The Mechanics of the Major Questions Doctrine

Author, Nevada Lawyer, Jan. 2023

Time and again, federal agencies have sought new regulatory solutions to significant national problems in ancient statutes that do not provide clear congressional authorization. For example, in Food and Drug Administration v. Brown & Williamson Tobacco Corp., 529 U.S. 120 (2000), the FDA scrounged up statutes addressing “drugs” and “devices” to assert regulatory authority over the tobacco industry after Congress refused to confer jurisdiction. Similarly, in Gonzales v. Oregon, 546 U.S. 243 (2006), the U.S. Attorney General refashioned the Controlled Substance Act’s phrase “legitimate medical purpose” with an interpretive rule to bar certain substances from state-authorized assisted suicide. During the COVID-19 pandemic, in Alabama Association of Realtors v.
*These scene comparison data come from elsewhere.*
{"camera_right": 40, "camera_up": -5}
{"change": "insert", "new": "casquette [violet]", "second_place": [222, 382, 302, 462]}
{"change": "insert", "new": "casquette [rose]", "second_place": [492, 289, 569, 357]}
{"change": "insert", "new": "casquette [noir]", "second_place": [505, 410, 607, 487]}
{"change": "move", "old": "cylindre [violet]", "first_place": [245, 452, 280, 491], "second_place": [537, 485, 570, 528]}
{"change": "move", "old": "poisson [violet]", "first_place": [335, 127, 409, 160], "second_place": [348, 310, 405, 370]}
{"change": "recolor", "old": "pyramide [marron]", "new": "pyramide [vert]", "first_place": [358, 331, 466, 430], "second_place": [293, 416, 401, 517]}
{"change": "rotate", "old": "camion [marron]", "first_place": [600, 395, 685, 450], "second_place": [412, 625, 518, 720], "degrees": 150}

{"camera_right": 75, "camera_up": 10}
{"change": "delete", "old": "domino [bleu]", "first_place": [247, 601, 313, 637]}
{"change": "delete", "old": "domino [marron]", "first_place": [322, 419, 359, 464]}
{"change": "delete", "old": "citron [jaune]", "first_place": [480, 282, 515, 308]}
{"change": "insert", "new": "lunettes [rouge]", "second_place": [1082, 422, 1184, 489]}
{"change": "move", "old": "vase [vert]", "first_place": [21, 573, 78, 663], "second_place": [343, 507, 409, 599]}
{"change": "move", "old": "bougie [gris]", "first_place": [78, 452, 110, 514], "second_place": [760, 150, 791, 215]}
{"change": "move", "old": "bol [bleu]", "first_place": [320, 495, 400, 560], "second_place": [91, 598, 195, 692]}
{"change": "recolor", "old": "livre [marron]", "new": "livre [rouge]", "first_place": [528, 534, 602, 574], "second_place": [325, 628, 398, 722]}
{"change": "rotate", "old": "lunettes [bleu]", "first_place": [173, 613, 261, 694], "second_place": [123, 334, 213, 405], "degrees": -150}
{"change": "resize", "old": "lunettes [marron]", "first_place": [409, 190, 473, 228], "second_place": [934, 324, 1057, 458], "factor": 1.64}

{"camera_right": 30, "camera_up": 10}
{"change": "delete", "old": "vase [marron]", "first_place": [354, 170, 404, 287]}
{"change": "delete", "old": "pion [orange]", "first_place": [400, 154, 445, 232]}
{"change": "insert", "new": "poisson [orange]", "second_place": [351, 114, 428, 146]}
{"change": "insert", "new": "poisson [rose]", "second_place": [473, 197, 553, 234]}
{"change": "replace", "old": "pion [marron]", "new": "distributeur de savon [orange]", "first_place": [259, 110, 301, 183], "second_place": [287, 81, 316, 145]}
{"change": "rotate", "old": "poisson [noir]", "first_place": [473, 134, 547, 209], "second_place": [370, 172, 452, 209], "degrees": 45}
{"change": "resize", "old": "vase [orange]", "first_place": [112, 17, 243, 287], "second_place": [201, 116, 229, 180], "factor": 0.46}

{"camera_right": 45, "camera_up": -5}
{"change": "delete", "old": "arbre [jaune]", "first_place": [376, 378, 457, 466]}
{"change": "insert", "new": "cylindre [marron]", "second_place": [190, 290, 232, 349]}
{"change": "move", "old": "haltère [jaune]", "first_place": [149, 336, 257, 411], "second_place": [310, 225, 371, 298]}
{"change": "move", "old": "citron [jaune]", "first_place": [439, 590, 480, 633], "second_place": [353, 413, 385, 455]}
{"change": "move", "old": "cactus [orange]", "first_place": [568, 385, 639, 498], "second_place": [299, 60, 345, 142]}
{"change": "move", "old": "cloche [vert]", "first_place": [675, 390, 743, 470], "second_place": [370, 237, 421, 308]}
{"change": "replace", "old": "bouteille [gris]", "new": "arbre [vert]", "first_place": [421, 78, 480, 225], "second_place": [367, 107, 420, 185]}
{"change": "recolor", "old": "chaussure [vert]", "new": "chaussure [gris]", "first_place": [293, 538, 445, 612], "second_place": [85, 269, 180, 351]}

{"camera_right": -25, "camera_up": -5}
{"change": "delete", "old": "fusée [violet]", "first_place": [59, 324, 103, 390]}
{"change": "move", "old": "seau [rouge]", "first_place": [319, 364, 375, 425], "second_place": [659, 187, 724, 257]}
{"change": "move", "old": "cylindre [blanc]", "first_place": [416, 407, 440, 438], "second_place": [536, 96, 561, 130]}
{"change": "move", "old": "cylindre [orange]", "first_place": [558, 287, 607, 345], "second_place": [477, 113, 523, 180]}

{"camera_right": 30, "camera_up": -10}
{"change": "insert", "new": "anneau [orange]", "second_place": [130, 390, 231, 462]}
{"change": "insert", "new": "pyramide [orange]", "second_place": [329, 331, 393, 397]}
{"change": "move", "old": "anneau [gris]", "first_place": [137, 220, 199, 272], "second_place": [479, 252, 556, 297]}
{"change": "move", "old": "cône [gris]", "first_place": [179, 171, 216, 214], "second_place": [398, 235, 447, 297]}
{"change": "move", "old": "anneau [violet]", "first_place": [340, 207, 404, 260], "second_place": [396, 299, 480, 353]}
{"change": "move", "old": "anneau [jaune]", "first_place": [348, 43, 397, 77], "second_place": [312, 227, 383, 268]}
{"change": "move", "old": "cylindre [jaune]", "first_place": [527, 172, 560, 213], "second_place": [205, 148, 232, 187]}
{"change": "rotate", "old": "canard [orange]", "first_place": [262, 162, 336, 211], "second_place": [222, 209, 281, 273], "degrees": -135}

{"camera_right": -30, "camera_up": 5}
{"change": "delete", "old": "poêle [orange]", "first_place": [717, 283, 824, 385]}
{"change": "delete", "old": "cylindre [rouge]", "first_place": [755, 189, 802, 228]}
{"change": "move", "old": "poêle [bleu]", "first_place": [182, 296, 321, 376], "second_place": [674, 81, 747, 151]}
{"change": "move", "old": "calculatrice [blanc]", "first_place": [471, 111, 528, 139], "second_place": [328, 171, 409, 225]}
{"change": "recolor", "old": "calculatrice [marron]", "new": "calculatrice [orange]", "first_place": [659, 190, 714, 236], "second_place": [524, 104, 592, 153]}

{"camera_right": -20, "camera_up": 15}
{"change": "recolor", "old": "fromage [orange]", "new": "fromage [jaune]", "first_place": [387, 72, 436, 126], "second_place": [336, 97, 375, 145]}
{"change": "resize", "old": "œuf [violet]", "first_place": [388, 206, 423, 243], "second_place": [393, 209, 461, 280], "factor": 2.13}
Department of Health and Human Services, 141 S. Ct. 2485 (2021), the CDC improvised a rarely used statute about communicable diseases into a nationwide eviction moratorium after congressional authorization expired. And not long ago, in West Virginia v. Environmental Protection Agency, 142 S. Ct. 2587, 2602 (2022), the EPA repurposed what one of its architects called “an obscure, never-used section” of the Clean Air Act, and the phrase “best system of emission reduction,” to impose requirements on the coal industry after Congress failed to enact similar proposals.